Parkinson Canada and Brain Canada announced this morning the creation of the Canadian Open Parkinson Network (C-OPN), including a $2-million Platform Grant that will support the initial development and maintenance of a large-scale research network in the field of Parkinson’s disease and related disorders. Brain Canada receives financial support from Health Canada through the Canada Brain Research Fund.

“Brain Canada is pleased to be a partner with Parkinson Canada on the Canadian Open Parkinson Network. This program follows the establishment of the Canadian Open Neuroscience Platform, a national effort we initiated to link data across the country, and standardize how we collect, store and analyze this data,” said Inez Jabalpurwala, President and CEO of Brain Canada. “The Parkinson registry and database will create the first national platform to capture data from those living with Parkinson’s, and make the data accessible to a wider number of researchers. The goal is to accelerate our already excellent Parkinson’s research in Canada, resulting in better patient outcomes.”‎

Parkinson’s disease affects over 100,000 Canadians, a number expected to increase substantially in the coming years. Through the important work performed and shared by researchers, the C-OPN will build capacity and increase awareness among all levels of government, healthcare professionals, the research community, health charities and the general public.
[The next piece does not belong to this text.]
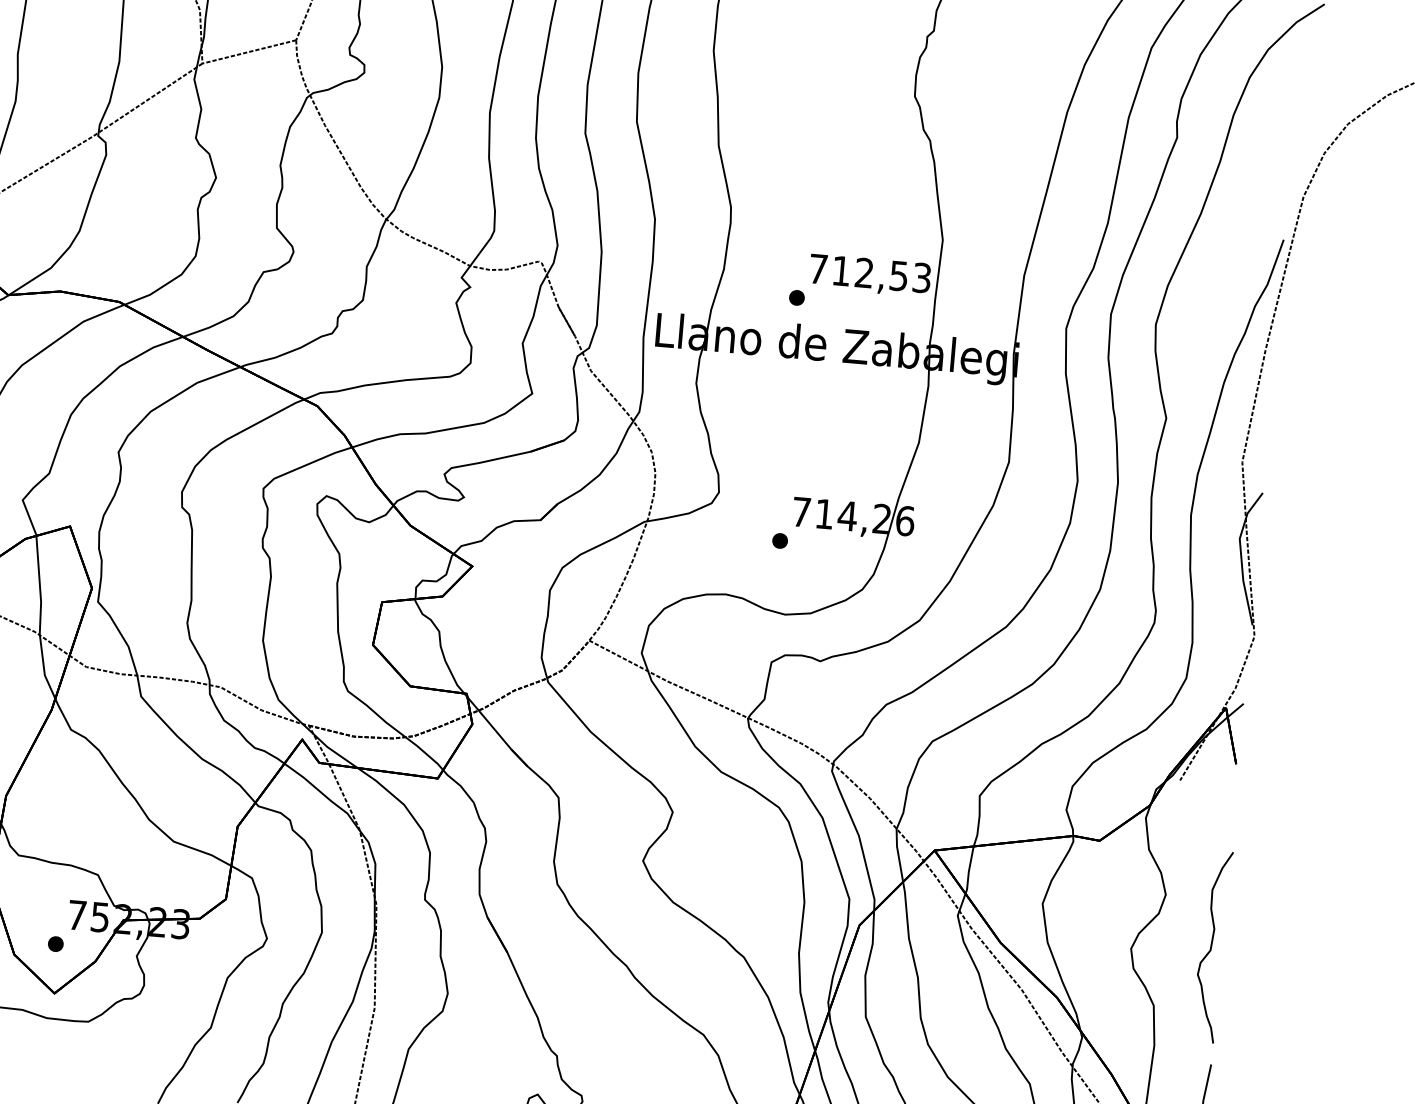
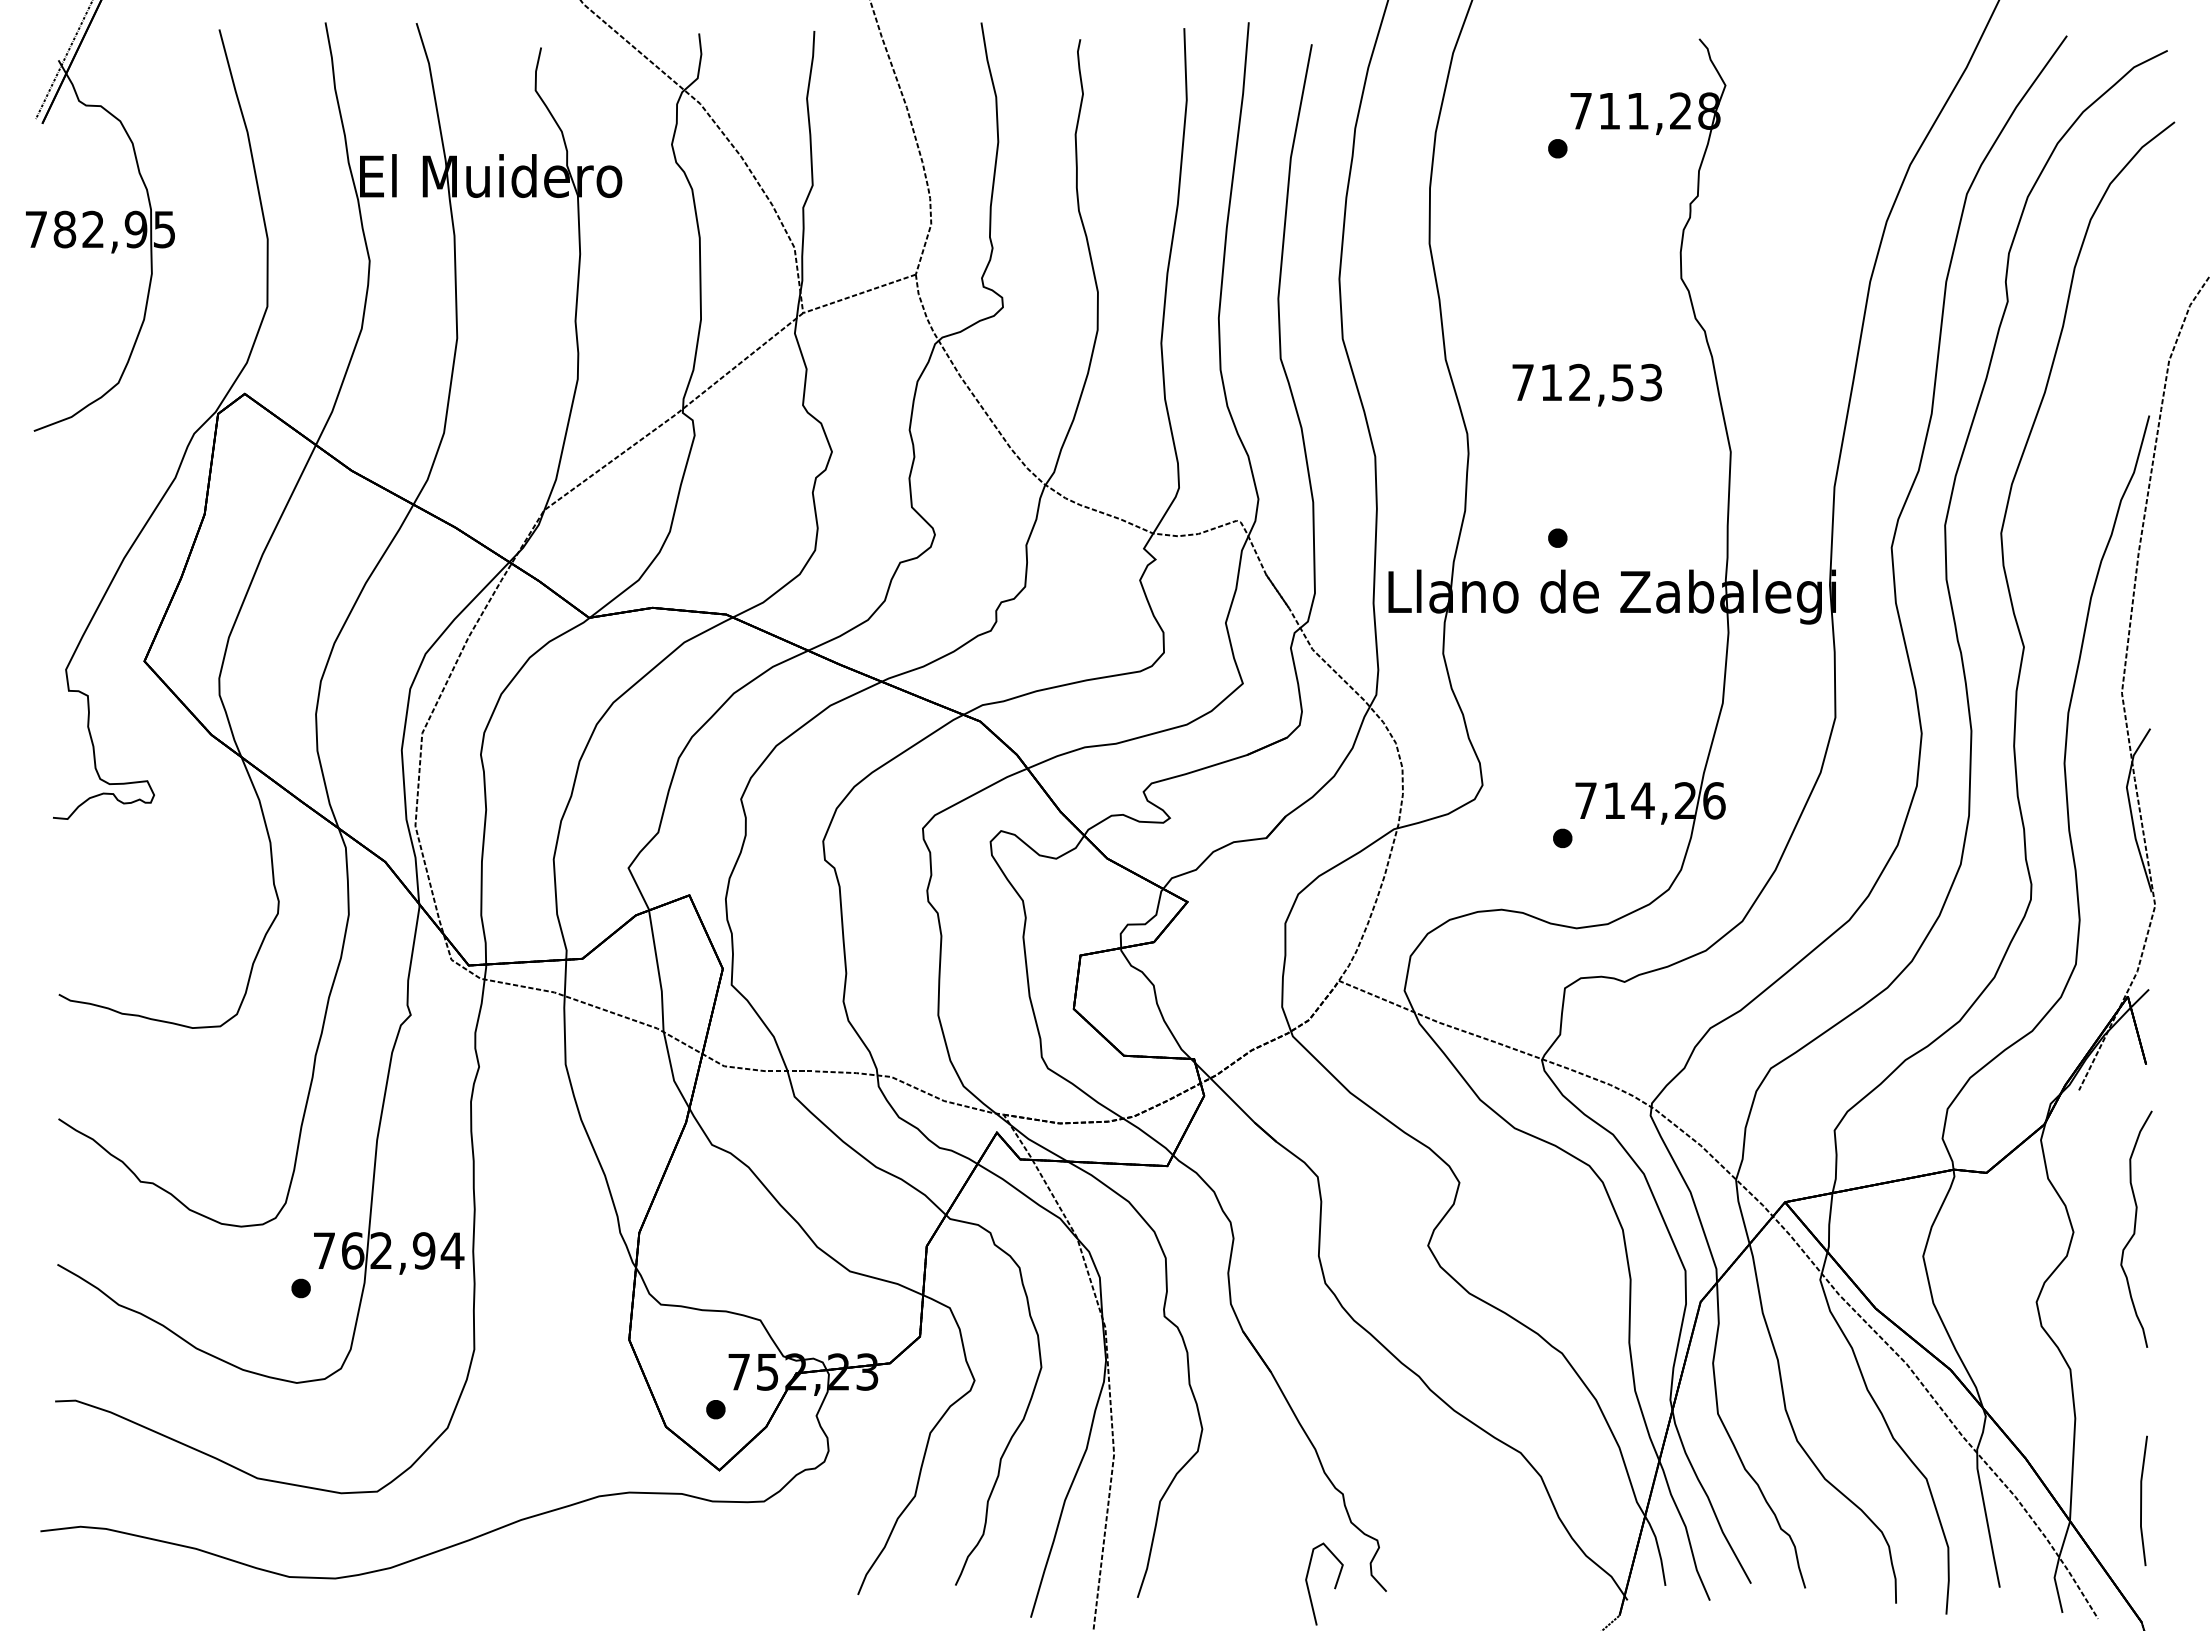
text: (869, 275) -> (1586, 384), moved
curve: (1211, 946) -> (2135, 1228), moved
Dr. Oury Monchi at the University of Calgary has been appointed as Principal Investigator and Director of the C-OPN, which is a collaboration of the brightest minds in Parkinson’s research in Canada today. Dr. Jon Stoessl and Dr. Martin McKeown have been appointed Principal Investigators at the University of British Columbia.

“We believe that pooling our resources and data (with appropriate provisions for privacy) with our colleagues across the country will result in breakthroughs in our understanding of Parkinson’s disease,” said Dr. McKeown. “The number of Canadian Parkinson’s researchers is not so large that we fractionate into competing groups, but large enough that, collectively, we could have a significant impact when working coherently on problems affecting people living with Parkinson’s.”

“Canada has a distinguished history of contributions to research in Parkinson’s and has consistently punched well above its weight,” added Dr. Stoessl. “This willingness to pool our resources will represent another example of this forward thinking, but it is additionally true that in order to move to the next step, we will need to work collectively, as no single individual or centre can possibly solve all the challenging questions that remain.”

The Canadian Open Parkinson Network will include:

  • a patient registry with comprehensive clinical information
  • a database with information from diagnostics (imaging tests, MRI, PET scans), anatomical (neuroimaging, sleep, behavioural and neuropsychological information) and functional measurements
  • a biobank with patient biomaterials such as blood samples and DNA for genetic studies.

“Establishing the Canadian Open Parkinson Network is a top strategic priority for Parkinson Canada and I am inspired to see it take shape. Since 1965, Parkinson Canada has stood alongside Canadians with Parkinson’s and the health professionals who treat them. We are at the forefront of dialogue with government and policy makers to be a clear voice for people with Parkinson’s,” said Joyce Gordon, CEO, Parkinson Canada. “With more than 25 people diagnosed each day, we are reminded why establishing the Canadian Open Parkinson Network is critical now. It brings hope for a cure, and accelerated treatments over the next ten years and beyond, and it involves the very people whom researchers are trying to help.”